The above is called “information hiding” - as in consumers don’t have to be aware of exactly size is calculated.

Now this allows us to compose in better ways.

Say we need to get total boot space available from different cars in a parking lot. We could do something like this:

val carsInParkingLot = listOf<Car>(
        ElectricCar("Tesla", 2.0, 1.4),
        CombustionCar("Kia", 4.0),
        CombustionCar("Ford EcoSport", 2.0)
)
val totalSpace = carsInParkingLot.sumOf { it.size }
println("Total space: $totalSpace") // should output 9.4

Well, all this looks great.

To make things more interesting let's add range to our Car class:

sealed class Car(val name: String, val range: Double) {
    abstract val size: Double
}

class CombustionCar(name: String, val trunkSpace: Double, carRange: Double) : Car(name, carRange) {
    override val size: Double
        get() = trunkSpace
}

class ElectricCar(name: String, val trunkSpace: Double, val frunkSpace: Double, carRange: Double) : Car(name, carRange) {
    override val size: Double
        get() = trunkSpace + frunkSpace
}

Let’s calculate the total range of the cars in the parking lot now:

val carsInParkingLot = listOf(
        ElectricCar("Tesla", 2.0, 1.4, 200.0),
        CombustionCar("Kia", 4.0, 200.0),
        CombustionCar("Ford EcoSport", 2.0, 1000.0)
)

val totalRange = carsInParkingLot.sumOf { it.size }
println("Total space: $totalRange")

Can you spot the mistake I made?

Yup!
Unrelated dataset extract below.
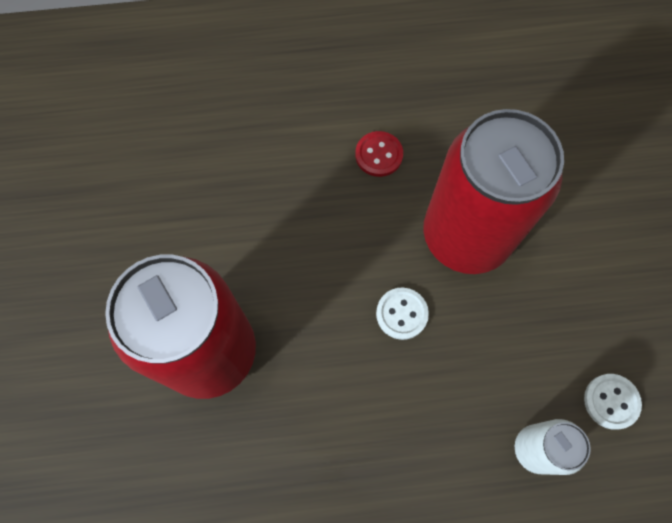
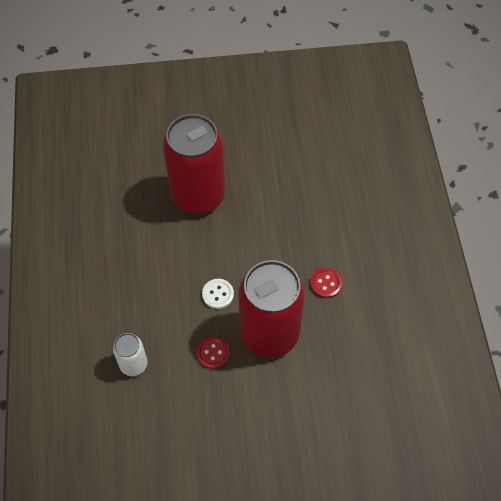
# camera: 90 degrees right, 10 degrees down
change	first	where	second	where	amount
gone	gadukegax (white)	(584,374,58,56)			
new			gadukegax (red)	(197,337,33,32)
I calculated the sum of size instead of range!

The code compiled fine because size and range are both of Double type.

Well, you can add tests to make sure this doesn’t happen.

Can we do better?

Enter Value Types

We don't have to use primitive types to directly represent domain types.
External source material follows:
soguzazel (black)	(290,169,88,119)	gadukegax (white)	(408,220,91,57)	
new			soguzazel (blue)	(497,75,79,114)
We can do something like this:

data class Range(val value: Double)

And Kotlin lets you define custom operators - so we can define a custom plus operator on the above -

data class Range(val value: Double) {
    override fun toString() = value.toString()
    operator fun plus(other: Range) = Range(value + other.value)
}

So this lets us do something like this:

val car1 =
        ElectricCar("Tesla", 2.0, 1.4, Range(200.0))
val car2 =
        CombustionCar("Kia", 4.0, Range(200.0))
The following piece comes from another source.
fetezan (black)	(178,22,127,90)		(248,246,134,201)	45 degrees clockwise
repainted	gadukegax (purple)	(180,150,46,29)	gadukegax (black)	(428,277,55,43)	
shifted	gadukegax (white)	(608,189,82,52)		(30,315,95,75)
val range = car1.range + car2.range

println("Range: $range")

Isn’t that cool? Wrapping the primitive value in a custom type and defining some additional methods allows us to write fewer tests!

Because you cannot get Range by adding a bunch of sizes!

Now let’s fix do what we set out to do in the first place, getting the sum of the range of cars in the parking lot:

val carsInParkingLot = listOf(
        ElectricCar("Tesla", 2.0, 1.4, Range(200.0)),
        CombustionCar("Kia", 4.0, Range(200.0)),
        CombustionCar("Ford EcoSport", 2.0, Range(1000.0))
    )
    val totalRange = carsInParkingLot.fold(Range(0.0)) { acc, curr -> acc + curr.range }
    println("Total Range: $totalRange")

Et Voila!

I got a lot of these cool tricks from - Joy of Kotlin book. I highly recommend it to folks who are looking to improve their Kotlin skills.